Anna Virginia Balloussier
Folha de S. Paulo

Entre 1991 e 2010, os católicos caíam 1% ao ano, e os evangélicos cresciam 0,7%. Segundo José Eustáquio Alves, doutor e pesquisador em demografia, são várias as indicações de que a queda do primeiro grupo passou para 1,2% nos últimos anos, a e a subida do segundo, para 0,8%. 

Se aplicar estas taxas num modelo de projeção geométrica, diz o demógrafo, após cinco séculos de predomínio católico, chegará a era da maioria evangélica.

Hoje, católicos são metade do país, segundo pesquisa Datafolha feita nos últimos dias 5 e 6 de dezembro. E foram os evangélicos que melhor ocuparam esse espaço vago, seguidos por pessoas que se declaram de outras religiões ou sem nenhuma delas (este grupo, no período, expandiu-se em torno de 0,4% por ano).

Alves, que se aposentou neste ano do IBGE, projeta que a partir de 2022, o ano em que o país comemora sua independência, os seguidores do Vaticano devem encolher para menos de 50% e, dez anos depois, seriam 38,6% da população. 

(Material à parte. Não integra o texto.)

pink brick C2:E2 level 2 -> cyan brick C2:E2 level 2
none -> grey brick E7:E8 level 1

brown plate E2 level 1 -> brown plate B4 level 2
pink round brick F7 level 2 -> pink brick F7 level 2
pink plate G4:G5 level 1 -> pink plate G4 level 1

Já os evangélicos alcançariam em 2032 a marca dos 39,8%, superando os católicos. O segmento protestante teria então maioria simples, mas não absoluta —mais do que a metade populacional.

“Não sei se este crescimento vai continuar. Não existe nenhum determinismo nesta questão”, diz Alves. “Mas é uma possibilidade que está aberta, e os evangélicos podem, sim, ser maioria absoluta lá pelos idos de 2050. O futuro dirá?”

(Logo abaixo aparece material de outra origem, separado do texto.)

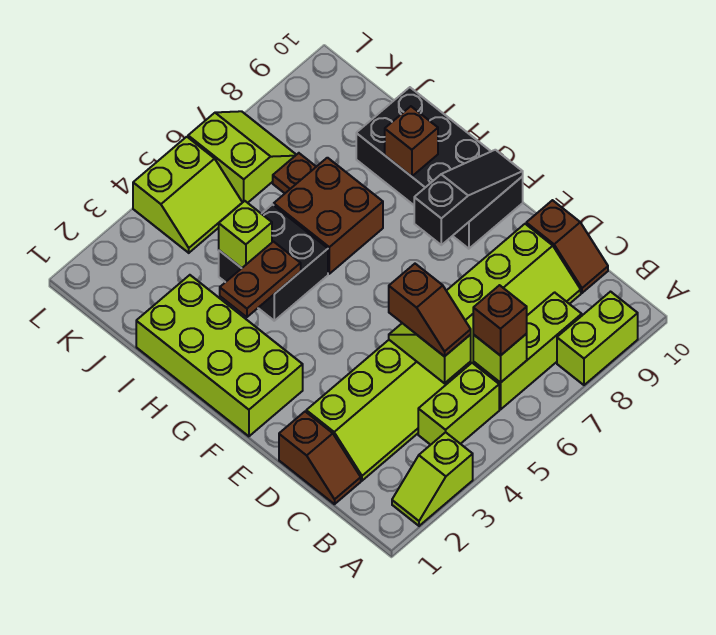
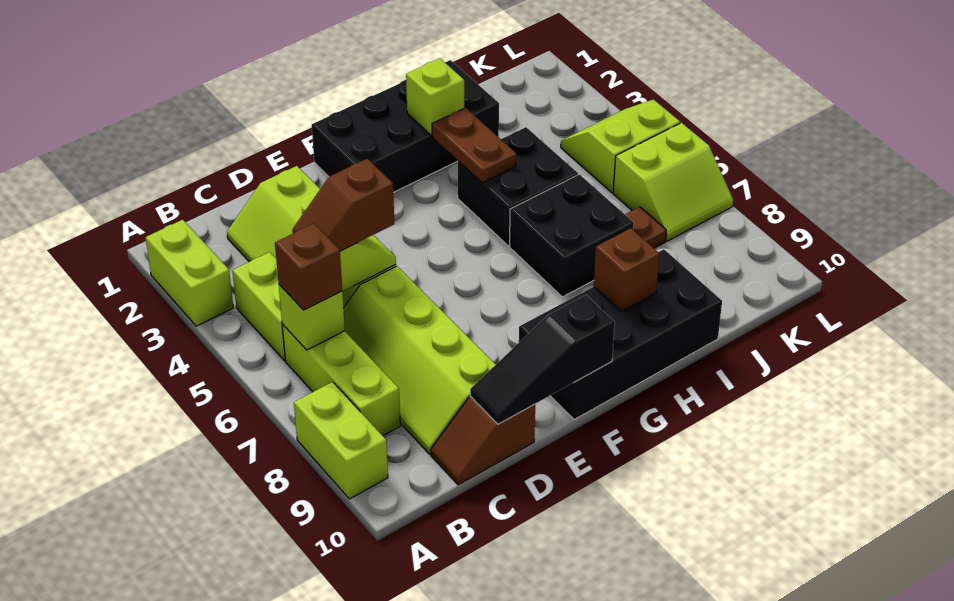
lime slope A2:A3 level 1 top 3 -> lime brick A2:A3 level 1
brown slope C1:D1 level 1 top D -> none
lime brick F1:I2 level 1 -> black brick F1:I2 level 1
black slope F8:F10 level 2 top 8 -> black slope D10:F10 level 2 top F
brown brick H6:I7 level 1 -> black brick H6:I7 level 1
lime brick I4 level 2 -> lime brick H2 level 2
lime slope K4:L5 level 1 top L -> lime slope K4:L5 level 1 top 5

De tão dinâmica, essa placa tectônica de fé fez o próprio pesquisador reajustar suas expectativas. Em artigo de 2017, Alves calculou que evangélicos ultrapassariam católicos até 2040. Esse deslocamento demográfico aligeirou, contudo, o que o levou a antecipar essa tendência em alguns anos.

Para o pesquisador, palavras-chave para essa aceleração: ativismo evangélico, passividade católica e maior interação entre igrejas evangélicas e política. E pode colocar nessa equação o apoio em massa dos maiores líderes do segmento ao presidenciável Jair Bolsonaro em 2018.

Para Clemir Fernandes, pastor batista e sociólogo do Iser (Instituto de Estudos da Religião), um cuidado a ser tomado diz respeito ao potencial de dilatação dos evangélicos. “Todos os movimentos têm tetos de crescimento, pois estão em interação com muitos outros.”

Cravar se o grupo religioso vai ou não ser majoritário no país entra no terreno da futurologia, afirma. Mas comparações com fenômenos vizinhos seriam possíveis.

Fernandes lembra da Coreia do Sul. O país tem um número significativo de pessoas sem quaisquer filiações religiosas (56%, segundo censo de 2015). O maior bloco de fé é o protestante, com quase 20%, excedendo budistas e católicos.

Essa dianteira, contudo, se estabilizou, aponta o sociólogo. “Nos anos 1980 e 1990, evangélicos sul-coreanos aumentaram em taxas muito elevadas. Já nos anos 2000 isso arrefeceu, e a Igreja Católica voltou a crescer.”

Para ele, são multicausais os fatores que levaram evangélicos ao atual patamar no Brasil. Se pararmos para pensar, o grupo propulsionou sua presença a partir da redemocratização, “quando a sociedade tradicionalmente católica passa por mudanças, e havia espaço para novas possibilidades, incluindo novas crenças”. 

Fora que a oratória evangélica, sobretudo a neopentecostal, parece ser o número dos nossos tempos, diz Fernandes. “A pregação católica é mais coletivista, e o mundo se tornou mais individualista, procurando resolver problemas de maneira mais individual. A evangélica tem uma pregação que conjuga esse tipo de apelo.”

E ela atende também a tempos mais apegados à customização. “Essas igrejas têm uma diversidade enorme de discursos diferenciados para movimentos, tribos e classes sociais. Tem para todos os gostos, e é bom que se diga sempre, até para LGBTs, o que não acontece tanto no mundo católico, de certa homogeneidade.”

Uma senhora com mais de dois milênios, a Igreja Católica pode ser mais lenta para se adaptar a novas realidades, mas não dá para menosprezar uma tradição de séculos, e parada ela também não está. A Renovação Carismática dos católicos é um bom exemplo de reação, segundo Fernandes. 

“O declínio seria muito maior se não fosse a atuação forte dessa corrente em meios de comunicação, com um estilo de pregação e uma estética litúrgica muito parecidos com os pentecostais e neopentecostais, segmento que mais cresce no mundo evangélico.”